Of course, the fact that parametric models rest on fewer assumptions than their
parametric counterparts is an obvious advantage in certain scenarios. When we lack the
necessary knowledge to construct a parametric model, a non-parametric option can be more
than welcomed. But it is not obvious how the parametric simplicity of non-parametric models is
a desirable feature at all.
If we look at some statements found in the philosophy of science literature, their
parametric simplicity should matter a great deal because it is supposed to prevent overfitting by
making an appropriate trade-off between fit and simplicity:
Simplicity matters. A sufficiently simple hypothesis, formulated on the basis of a given body of data, will not
drastically overfit the data. It does not contain too many parameters whose values have been set according to the
data.

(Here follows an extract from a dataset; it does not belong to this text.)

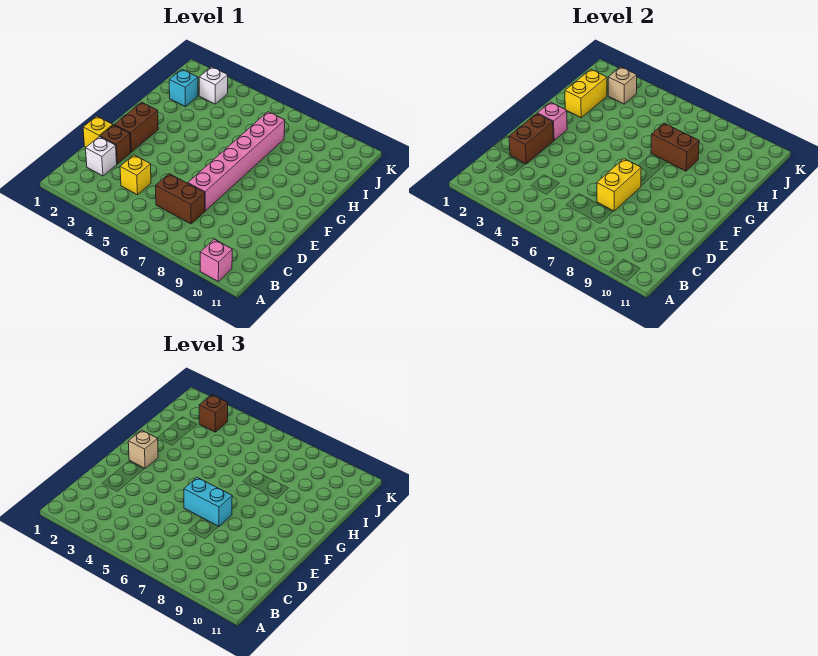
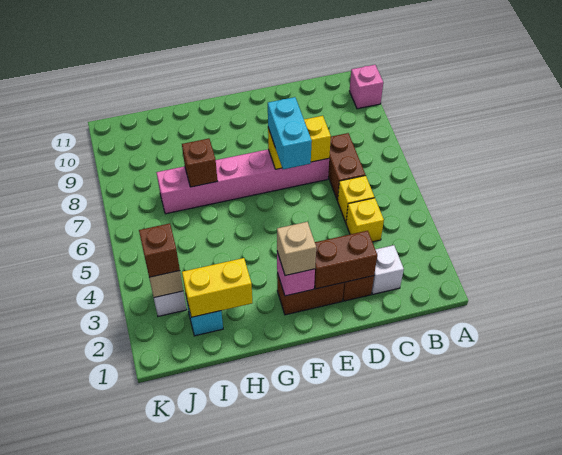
yellow brick D1 level 1 -> yellow brick C5 level 1
brown brick H7:H8 level 2 -> brown brick H7 level 2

Thus, a simple hypothesis that successfully accommodates a given body of data can be expected to make more
accurate predictions about new data than a more complex theory that fits the data equally well (Hitchcock & Sober
2004, 22).
Model selection involves a trade-off between simplicity and fit for reasons that are now fairly well understood
(Forster 2001, 83)
Perhaps the most interesting of the standard arguments in favor of simplicity is based upon the concept of
β€˜overfitting’. The idea is that predicting the future by means of an equation with too many free parameters compared
to the size of the sample is more likely to produce a prediction far from the true value. […] this argument is sound
and compelling, so far as using an equation for predictive purposes is concerned (Kelly 2007, 113).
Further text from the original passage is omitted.